Multiple myeloma ("marrow tumor") is a hematologic cancer of maturing B cells (plasma cells) in bone marrow. It is the most common form of myeloma, producing tumors at several skeletal sites simultaneously. The cancerous cells actively dismantle bone tissue via osteoclast signaling, creating extreme fracture risk, and produce nonfunctioning antibodies (M-proteins) whose fragments (Bence Jones proteins) are directly toxic to renal tubules.

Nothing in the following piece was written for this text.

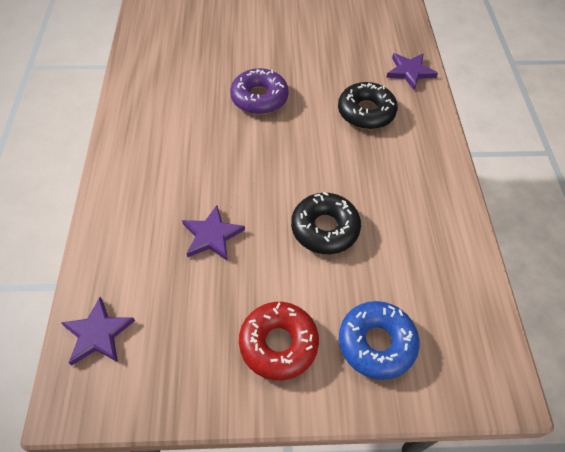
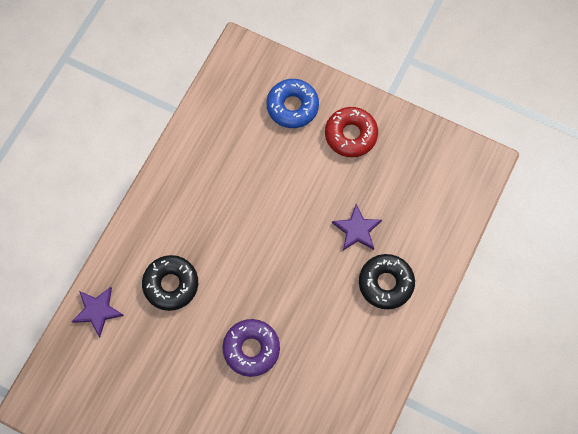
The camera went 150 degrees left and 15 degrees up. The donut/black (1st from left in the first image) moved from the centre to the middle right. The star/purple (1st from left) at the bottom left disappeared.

Bone fragility is the primary safety concern for massage therapy.

Pathophysiology

  • Cancerous plasma cells secrete cytokines that signal osteoclasts to dismantle bone, creating lytic ("punched-out") lesions in spine, pelvis, ribs, and skull
  • Produce massive amounts of nonfunctioning M-proteinsM-Spike on protein electrophoresis is the hallmark diagnostic finding
  • Bence Jones proteins (M-protein fragments) pass into kidneys and are directly toxic to renal tubules, potentially causing kidney failure
  • Interferes with normal blood cell production: anemia, thrombocytopenia, reduced infection resistance
  • Hypercalcemia: Excessive calcium released from dismantled bone causes confusion, nausea, and further kidney damage
  • Almost exclusively affects those over 50. Twice as common among African Americans

Signs and Symptoms

Hallmark Indicators

  • Deep bone pain, particularly back, ribs, or hips
  • Spontaneous fractures with little or no trauma (pathologic fractures)
  • Anemia: profound fatigue, weakness, pallor
  • Decreased urine output or signs of kidney failure
  • Recurrent bacterial infections
  • Lower extremity weakness

Red Flags and Rule-Outs

  • Spontaneous fractures with minimal trauma: Extreme bone fragility — contraindicated for any forceful technique
  • Deep bone tenderness on palpation of sternum, spine, or ribs: Reflects marrow expansion and subperiosteal infiltration
  • Decreased urine output or confusion: May indicate hypercalcemia or renal failure — urgent medical concern
  • Bence Jones proteins in urine: Definitive indicator of myeloma-related renal risk
  • Multiple lytic ("punched-out") lesions on imaging: Characteristic of myeloma

MT Considerations

  • Fracture risk is the primary safety concern: Extreme bone fragility requires highly conservative pressure and positioning. Avoid deep pressure, joint traction, and high-velocity movements
  • Platelet precaution: If platelets are low, use extremely light pressure comparable to applying lotion
  • Local contraindications: No intrusive techniques or deep pressure over known tumor sites or bone lesions
  • Positioning: Prone may cause pain due to fragile ribs and vertebrae. Use bolstering alternatives
  • Clinical integration: Coordinate with medical team to monitor kidney stability and treatment complications
  • Amyloidosis link: Myeloma is a common precursor to secondary amyloidosis (inflammatory proteins accumulating in heart or lungs)
  • Treatment side effects: See chemotherapy and radiation-therapy

CMTO Exam Relevance

  • Lytic ("punched-out") lesions on bone imaging are characteristic of myeloma
  • Bence Jones proteins in urine indicate myeloma-related renal risk
  • M-Spike on protein electrophoresis is the hallmark diagnostic finding
  • Hypercalcemia from bone destruction causes confusion, nausea, and kidney damage
  • Myeloma is a common precursor to secondary amyloidosis
  • Almost exclusively affects those over 50. Twice as common among African Americans

Key Takeaways

  • Multiple myeloma actively dismantles bone via osteoclast signaling, creating extreme fracture risk at multiple sites simultaneously
  • Bence Jones proteins are directly toxic to renal tubules — the hallmark of myeloma-related kidney damage
  • Pressure must be extremely conservative. Avoid deep techniques, joint traction, and forceful movements over fragile bone
  • Hypercalcemia from bone destruction is a dangerous systemic complication
  • Coordinate with the healthcare team to monitor kidney stability and treatment complications

Sources

  • Rattray, F., & Ludwig, L. (2000). Clinical massage therapy: Understanding, assessing and treating over 70 conditions. Talus Incorporated.
  • Werner, R. (2016). A massage therapist's guide to pathology (6th ed.). Books of Discovery.
  • Norris, T. L. (2019). Porth's essentials of pathophysiology (5th ed.). Wolters Kluwer.